A little pep talk might help me

  1. Hi! This is the first time posting for me, and I should be studying but my eyes are filled with water.

    This is my second week of LPN school, I have 3 children, and my Hubby is military and not home. SO my plate is pretty full. I live the life of a single mom, 32 going back to school.

    I've gotten 100's on my abbreviation quizzes, and spelling, but when it has come to the chapter tests, I have a B and a C.
    Which to me is just awful. I can't seem to remember how to learn, and today's test I think I read too much into it ...and just made it worse for myself.
    I found grammatical errors on the section of T/F and marked them false.
    ( i probably shouldn't have done that) SO...I guess I am driving myself crazy over this. I just expect myself to be getting A's.

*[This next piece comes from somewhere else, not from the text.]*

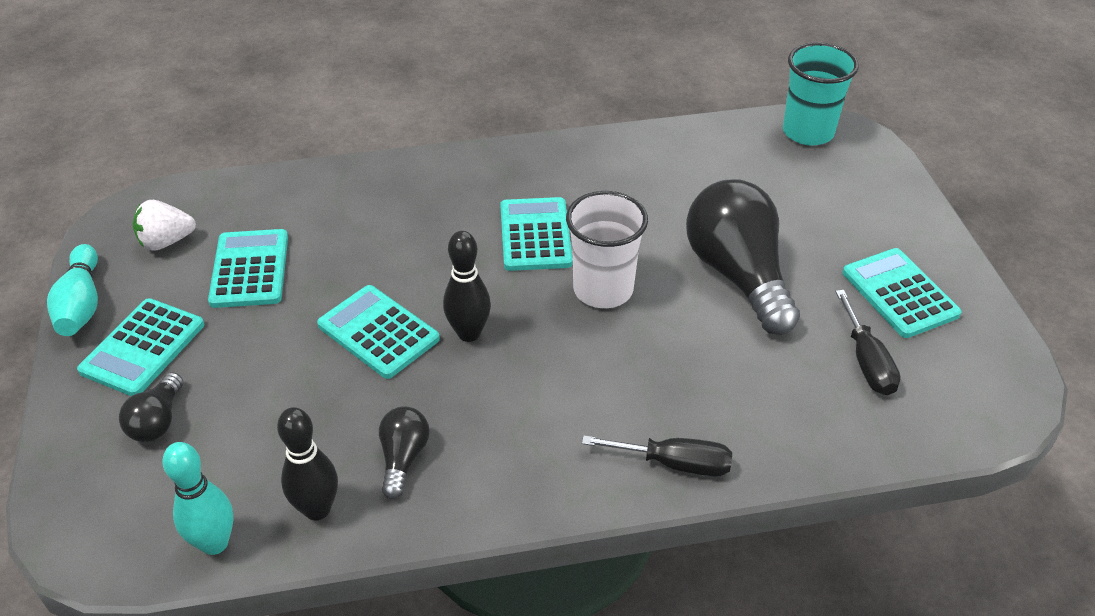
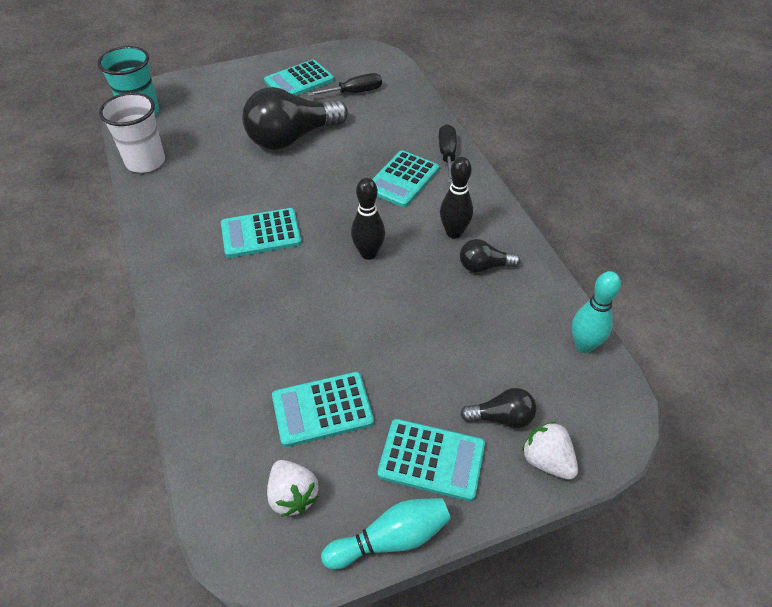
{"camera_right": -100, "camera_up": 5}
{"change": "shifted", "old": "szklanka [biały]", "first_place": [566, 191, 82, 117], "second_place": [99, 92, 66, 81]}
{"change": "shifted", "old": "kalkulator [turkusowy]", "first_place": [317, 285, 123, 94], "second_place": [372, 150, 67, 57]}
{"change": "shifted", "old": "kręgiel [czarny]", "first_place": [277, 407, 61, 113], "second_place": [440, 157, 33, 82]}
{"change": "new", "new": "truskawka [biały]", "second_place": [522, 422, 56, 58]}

    Should I feel bad about not getting an A? And if I get a horrible score tomorrow I just don't know how I will take that.

    Any tips on study...or retaining information? It really has been a long time since I was in school.

    Thanks in Advance,
    hoping to be an LPN
  2. Visit jennyflick profile page

    About jennyflick

    Joined: Aug '05; Posts: 1


  3. by   renee78
    Going back to school is difficult, I'm 28 years old myself. You will get back into the mode of studying and remembering lots of information. Try to start by taking in small amounts of info at a time. Using flashcards will help you remember using repetition. Even if you don't have time for this lots of repetiton using your notes helps. You will see as you get further along in the program that it is very important to understand how to apply what you know, not just memorize facts. You will be surprised at all of the information that you are able to remember and how much information you will see again throughout your program, which helps a lot. Once you get used to seeing what the instructor's tests are like, your grades will improve. I tend to overthink as well, but always go with your first instinct on exams. If you change an answer you will most likely get it wrong, don't doubt yourself. Nursing school exams and the NCLEX will ask you questions and more than one answer may be right, but you have to pick out the BEST answer. You will improve at this as time goes by. Good luck and hang in there! Try to make friends in class for support. Most everyone in my class is struggling as a "nontraditional" student with children, and most are able to make it through. Just keep your goals in mind, you will be surprised by how fast school flies by and then you'll graduate.
  4. by   traumaRUs
    Hi and welcome. I was in a similar boat when I went back to school: 32 with two sons ages 5 and 10 years and my hubby was in the Air Force. Hang in there - you are doing a great job. Make sure you have some time for yourself.
  5. by   charebec65
    Hi... keep your head up. You're only the 2nd week in. I was a single mom of 3 when I got my first degree. It wasn't always easy but it's possible. I was 40 last year when I started PN school. I wondered at the time if I could learn anymore but ended up doing well. I am married with 5 kids now but fortunately, they're not little anymore.

    I found that taking note cards and making question/answer and fill in the blank flash cards out of them was really helpful. Find time that works for you to have peace and quiet to study. If your kids are in school and it's back in session, a good time is after they go to bed.

    Don't read anything anything into the questions. If there is an error in the verbiage on the test, raise your hand and ask your instructor. It's better to have something clarified. Also, I would try to concentrate on doing well, not perfection. Been there, done that. It's less stressful.

    Good luck!
    Last edit by charebec65 on Aug 29, '06
  6. by   Daytonite
    hi, jennyflick!

    when you get a test back, you always need to do some damage control and de-briefing. you need to see where you went wrong in getting a wrong answer. i don't know that i want to buy the grammatical error reason from you. that sounds to me like you are focusing on something that you do know--english grammar. sounds like maybe you do not understand the nursing part as well as you, perhaps, should.

    one of the things you should be doing as you go through your nursing studies is asking yourself "why" questions. why are you doing these things for patients? there is some sort of theory behind every nursing action that you are being taught. learn and understand the answer to that "why" and you'll be much closer to getting your "a"s on tests. you are going to venture into subject areas where just memorizing, as in doing abbreviation quizzes and spelling, is just not going to be enough to get you through. you have got to know "why" things are being done.

    another reason you want to review where you went wrong on tests is to get an idea of your instructor's style of writing and questioning. that counts for something too! before a test brainstorm what you think you are going to be asked. what were the main concepts in a chapter? can you state them and talk about them? if there are lists of things, can you give those lists?

    hope that helps you.

    welcome to allnurses!
  7. by   puggymae
    Jennyflick - as an adult learner and a faculty member - almost all adults want an A all the time. Competition in the classes I teach is phenomenal as they all try to get an A, and keep others from getting one! Give yourself some time, and cut yourself a little slack - you do have alot on your plate. Make sure you understand the questions on a test (read and reread if you need to), don't grade the test for grammer unless you are in English class , and use common sense - you are a smart lady - you have reached adulthood without a piano falling on your head - you manage 3 kids and a home. You can do this. Hang in there.